= Ludwig Waldmann =

German physicist

Ludwig Waldmann (8 June 1913 in Fürth – 9 February 1980) was a German physicist who specialized in transport phenomena in gases. He derived the Waldmann-Snider equation.

==Career==
Waldmann completed his Ph.D. under Arnold Sommerfeld at the Ludwig-Maximilians-Universität München in 1938. He was Sommerfeld’s assistant, at the Institute of Theoretical Physics, from 1937 to 1939. Waldman had been the scribe for Sommerfeld’s optics course in 1934, and Waldmann’s careful record of the lectures were the basis for Sommerfeld’s book Optics - Lectures on Theoretical Physics Volume IV.

After being granted his Ph.D. in 1938, his career spanned four decades with many publications to his name (at least 99):
- 1939–1943: Institute of Physical Chemistry, Munich
- 1943–1954: Kaiser-Wilhelm-Gesellschaft and the Max-Planck Institute (MPI) for Chemistry (In 1948 the Kaiser Wilhelm Gesellschaft facilities were named after Max Planck.)
  - 1943–1944: in Berlin
  - 1944–1949: in Tailfingen
  - 1949–1954: in Mainz
- 1954–1963: Fellow (wissenschaftliches Mitglied) of MPI, Mainz
- 1963–1978: Chair for Theoretical Physics, University of Erlangen–Nuremberg
  - 1964/1965 Academic Year: Visiting professor, Department of Chemical Engineering, University of Minnesota
  - 1974: Molecular Physics Group, University of Leiden
- 1978: Retired

Waldmann, for many years, was the chairman of the Thermodynamics and Statistical Physics section of the German Physical Society. He was also a corresponding member of the International Union of Pure and Applied Physics and a member of the Bavarian Academy of Sciences.
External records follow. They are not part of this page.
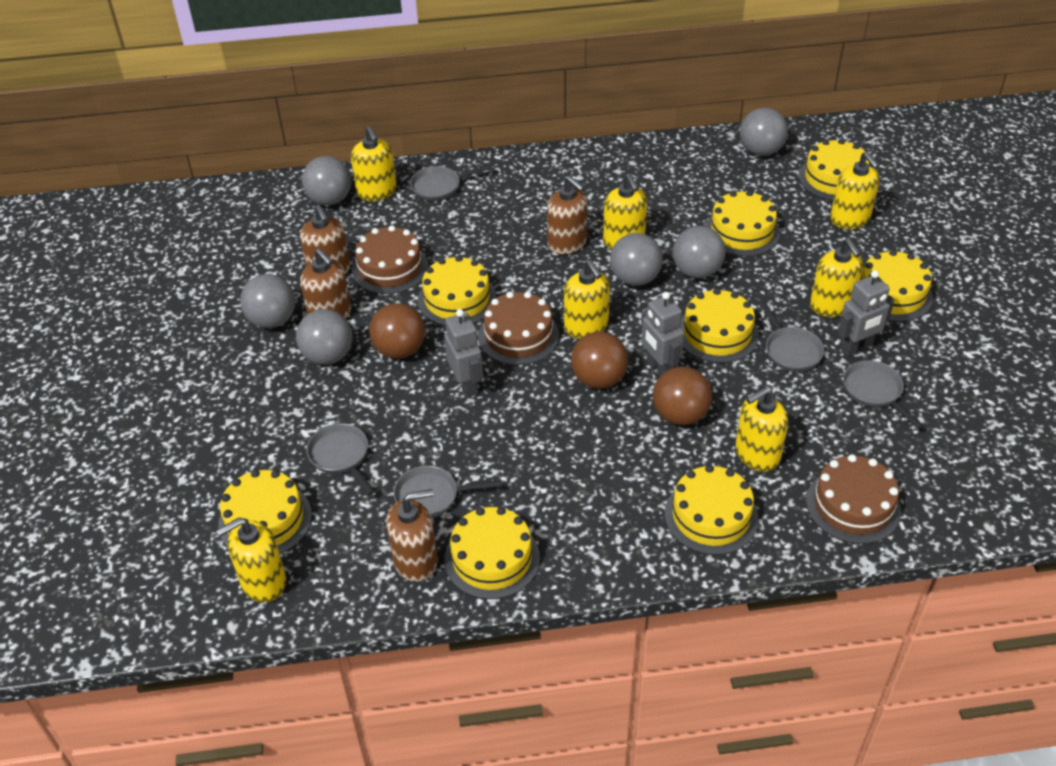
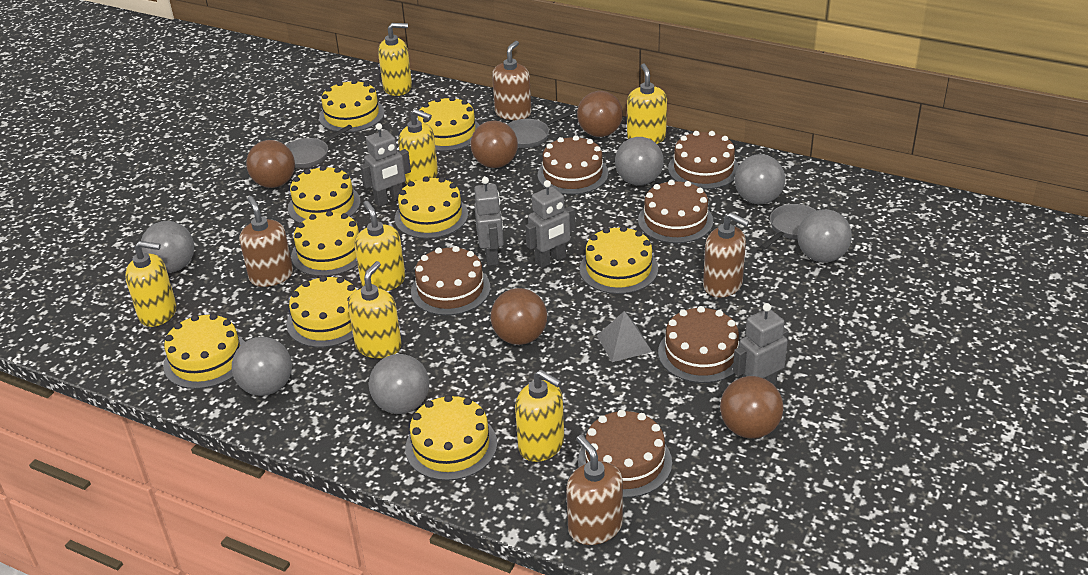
brown ball: 3 -> 5
brown cake: 3 -> 6
grey pan: 5 -> 3
grey pyramid: 0 -> 1
grey robot: 3 -> 4
yellow cake: 8 -> 9

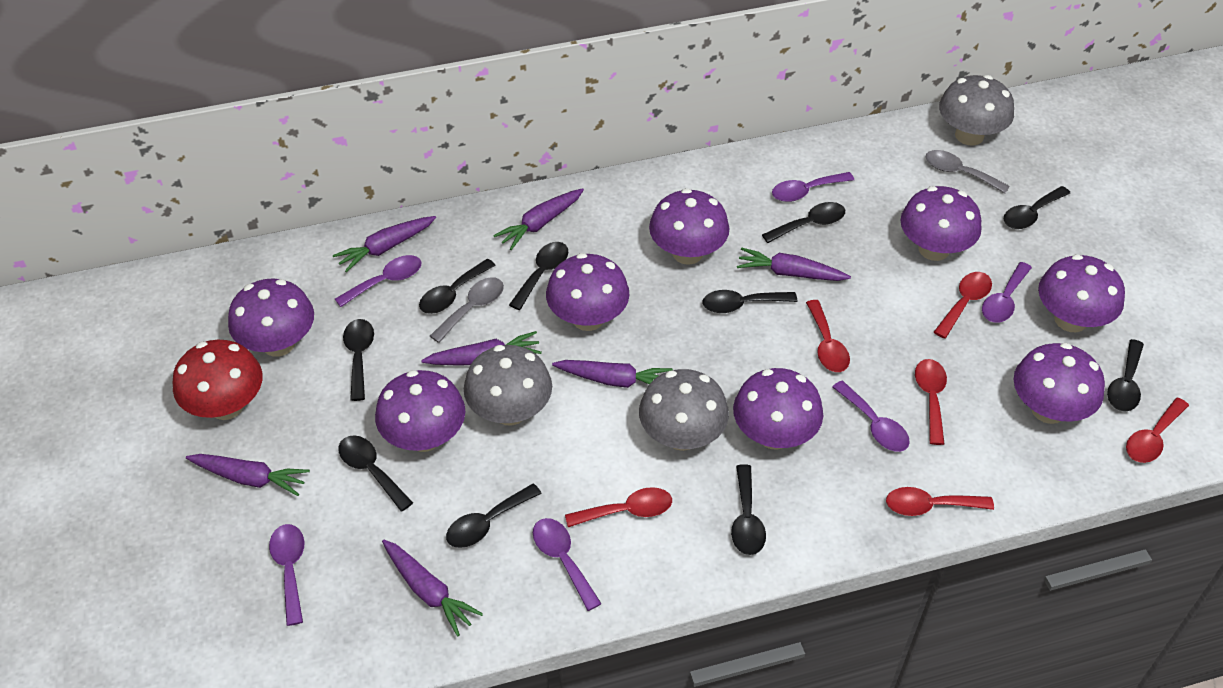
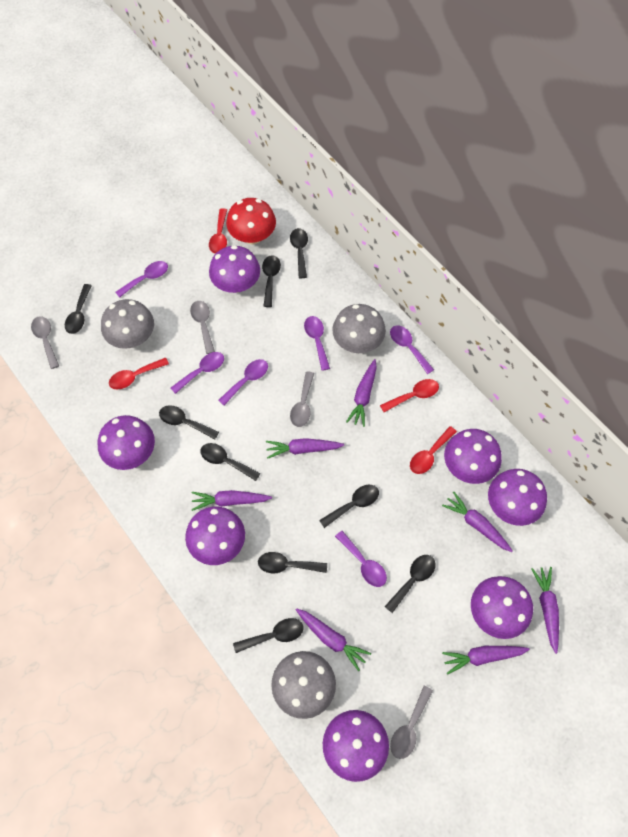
black spoon: 10 -> 9
grey spoon: 2 -> 4
purple mushroom: 8 -> 7
red spoon: 6 -> 4

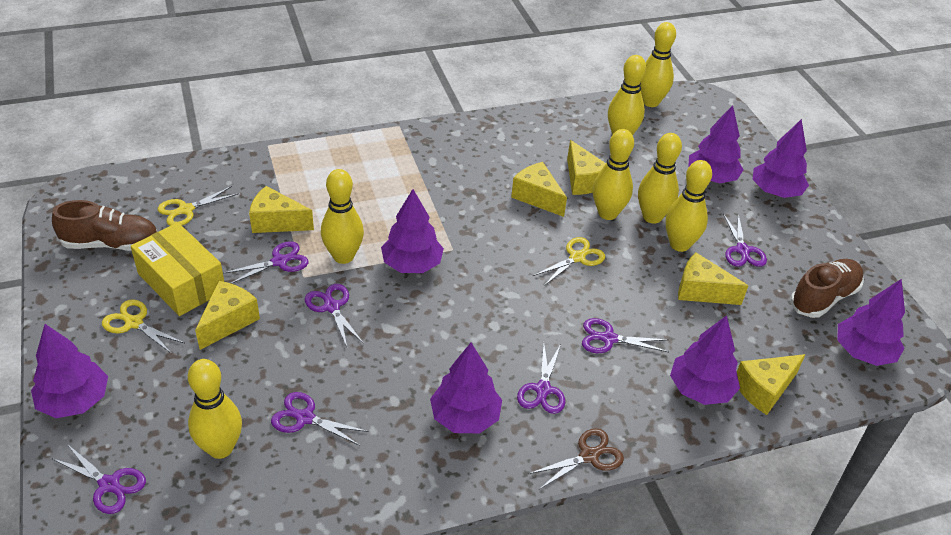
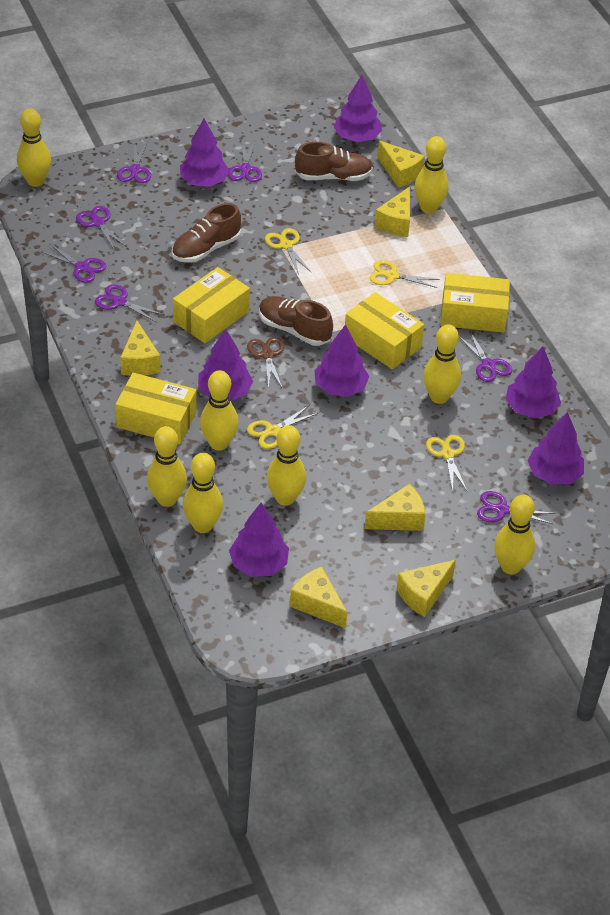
brown shoe: 2 -> 3
yellow bowling pin: 7 -> 8
yellow box: 1 -> 4
yellow scissors: 3 -> 4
Waldmann’s technical contributions were in the areas of kinetic theory of molecular gases, transport phenomena in gases and liquids, and isotope separation. The venerable Handbuch der Physik published his 220-page article “Transporterscheinungen in Gasen von mittlerem Druck” – a chapter in the article conveyed the then new quantum mechanics version of the Boltzmann equation, which later became known as the Waldmann-Snider equation. The original Waldmann publications on the equation appeared in the literature in 1957 and 1958. Independently, R. F. Snider, a Canadian, published the same kinetic equation in 1960. This equation provided the framework for the interpretation of the Senftleben-Beenakker effect.

==Honors==
- 1979 – Honorary Doctorate, University of Leiden

==Internal Reports==
The following report was published in Kernphysikalische Forschungsberichte (Research Reports in Nuclear Physics), an internal publication of the German Uranverein. The reports were classified Top Secret, they had very limited distribution, and the authors were not allowed to keep copies. The reports were confiscated under the Allied Operation Alsos and sent to the United States Atomic Energy Commission for evaluation. In 1971, the reports were declassified and returned to Germany. The reports are available at the Karlsruhe Nuclear Research Center and the American Institute of Physics.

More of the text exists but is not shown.